1. Simplify the function $f(x)$

The function is given by $f(x)=\min \{[x-1],[x-2], \ldots,[x-10]\}$. We can use the property of the greatest integer function: $[t-k] = [t]-k$ for any integer $k$. Applying this to each term within the minimum function: $[x-1] = [x]-1$ $[x-2] = [x]-2$ $\vdots$ $[x-10] = [x]-10$

So, $f(x) = \min \{[x]-1, [x]-2, \ldots, [x]-10\}$. Let $I = [x]$. Then $f(x) = \min \{I-1, I-2, \ldots, I-10\}$. The values $I-1, I-2, \ldots, I-10$ are in decreasing order. Therefore, the minimum value is $I-10$. Thus, $f(x) = [x]-10$. Using the greatest integer function property in reverse, we can write $f(x) = [x-10]$.

2. Simplify the integral expression using the properties of $f(x)$ and absolute value

The expression to evaluate is $E = \int\limits_{0}^{10} f(x) \mathrm{d} x+\int\limits_{0}^{10}(f(x))^{2} \mathrm{~d} x+\int\limits_{0}^{10}|f(x)| \mathrm{d} x$. We established that $f(x) = [x-10]$. We need to determine the sign of $f(x)$ for $x \in [0, 10]$. For $x \in [0, 10]$, the term $x-10$ ranges from $0-10 = -10$ to $10-10 = 0$. So, $x-10 \in [-10, 0]$. This implies that $f(x) = [x-10]$ will always be a non-positive integer. Specifically, $f(x) \le 0$ for all $x \in [0, 10]$.

Since $f(x) \le 0$ for $x \in [0, 10]$, we can simplify $|f(x)|$. According to the definition of absolute value, if $y \le 0$, then $|y| = -y$. Therefore, $|f(x)| = -f(x)$ for $x \in [0, 10]$.

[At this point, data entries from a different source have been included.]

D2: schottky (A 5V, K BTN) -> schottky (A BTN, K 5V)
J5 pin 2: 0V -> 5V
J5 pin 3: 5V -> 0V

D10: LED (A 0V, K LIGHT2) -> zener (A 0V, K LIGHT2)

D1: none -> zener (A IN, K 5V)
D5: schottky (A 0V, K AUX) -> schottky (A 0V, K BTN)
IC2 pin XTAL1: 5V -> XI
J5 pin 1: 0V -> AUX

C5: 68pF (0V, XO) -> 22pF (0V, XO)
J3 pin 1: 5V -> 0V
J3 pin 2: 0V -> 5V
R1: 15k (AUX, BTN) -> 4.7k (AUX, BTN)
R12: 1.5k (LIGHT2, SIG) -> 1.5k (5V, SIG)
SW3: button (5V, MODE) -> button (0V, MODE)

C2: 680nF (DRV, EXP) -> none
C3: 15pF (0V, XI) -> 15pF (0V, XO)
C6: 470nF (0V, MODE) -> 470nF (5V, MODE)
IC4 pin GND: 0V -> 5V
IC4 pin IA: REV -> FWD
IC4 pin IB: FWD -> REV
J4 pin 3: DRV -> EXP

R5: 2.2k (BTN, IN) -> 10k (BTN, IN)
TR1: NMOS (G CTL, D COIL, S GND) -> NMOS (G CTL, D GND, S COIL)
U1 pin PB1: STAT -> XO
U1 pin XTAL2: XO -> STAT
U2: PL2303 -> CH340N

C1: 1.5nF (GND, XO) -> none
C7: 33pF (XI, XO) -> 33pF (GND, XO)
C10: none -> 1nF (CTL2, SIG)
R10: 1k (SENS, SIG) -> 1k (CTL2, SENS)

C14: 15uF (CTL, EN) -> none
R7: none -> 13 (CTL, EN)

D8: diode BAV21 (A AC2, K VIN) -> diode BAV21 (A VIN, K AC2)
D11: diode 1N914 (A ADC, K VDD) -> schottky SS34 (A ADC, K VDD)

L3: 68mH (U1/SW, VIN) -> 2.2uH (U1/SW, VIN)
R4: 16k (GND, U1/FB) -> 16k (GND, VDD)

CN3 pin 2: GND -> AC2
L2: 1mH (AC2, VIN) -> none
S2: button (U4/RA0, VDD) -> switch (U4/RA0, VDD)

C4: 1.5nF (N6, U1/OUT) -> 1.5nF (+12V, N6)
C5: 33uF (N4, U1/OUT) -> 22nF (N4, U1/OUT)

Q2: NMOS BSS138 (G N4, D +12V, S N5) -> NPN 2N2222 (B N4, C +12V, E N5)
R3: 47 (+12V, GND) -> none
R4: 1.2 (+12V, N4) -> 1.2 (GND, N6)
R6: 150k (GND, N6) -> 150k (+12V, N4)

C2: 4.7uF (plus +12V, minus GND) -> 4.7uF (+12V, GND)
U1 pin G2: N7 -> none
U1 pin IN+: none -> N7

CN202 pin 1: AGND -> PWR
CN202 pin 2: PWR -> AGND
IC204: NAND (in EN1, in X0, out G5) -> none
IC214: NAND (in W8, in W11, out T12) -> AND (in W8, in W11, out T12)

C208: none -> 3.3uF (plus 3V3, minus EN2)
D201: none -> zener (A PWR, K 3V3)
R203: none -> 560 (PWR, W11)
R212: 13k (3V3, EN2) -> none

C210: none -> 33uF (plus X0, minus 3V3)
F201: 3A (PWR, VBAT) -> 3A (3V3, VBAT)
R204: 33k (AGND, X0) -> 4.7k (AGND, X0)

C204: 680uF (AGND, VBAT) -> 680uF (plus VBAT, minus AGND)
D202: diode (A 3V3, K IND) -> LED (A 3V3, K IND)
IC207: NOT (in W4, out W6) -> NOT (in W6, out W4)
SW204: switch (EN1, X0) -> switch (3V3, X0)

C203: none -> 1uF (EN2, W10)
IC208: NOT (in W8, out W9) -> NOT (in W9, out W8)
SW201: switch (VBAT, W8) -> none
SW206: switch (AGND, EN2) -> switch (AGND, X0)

Substitute this into the expression for $E$: $E = \int\limits_{0}^{10} f(x) \mathrm{d} x+\int\limits_{0}^{10}(f(x))^{2} \mathrm{~d} x+\int\limits_{0}^{10}(-f(x)) \mathrm{d} x$ Using the linearity of definite integrals, we can combine the first and third integrals: $E = \left(\int\limits_{0}^{10} f(x) \mathrm{d} x - \int\limits_{0}^{10} f(x) \mathrm{d} x\right) + \int\limits_{0}^{10}(f(x))^{2} \mathrm{~d} x$ The first two terms cancel out: $E = \int\limits_{0}^{10}(f(x))^{2} \mathrm{~d} x$

3. Evaluate the remaining integral

We need to compute $E = \int\limits_{0}^{10} ([x-10])^{2} \mathrm{~d} x$. We know $f(x) = [x-10] = [x]-10$. The greatest integer function $[x]$ is a step function, changing its value at integer points. We can evaluate the integral by breaking the interval $[0, 10]$ into unit sub-intervals: $[0, 1), [1, 2), \ldots, [9, 10)$.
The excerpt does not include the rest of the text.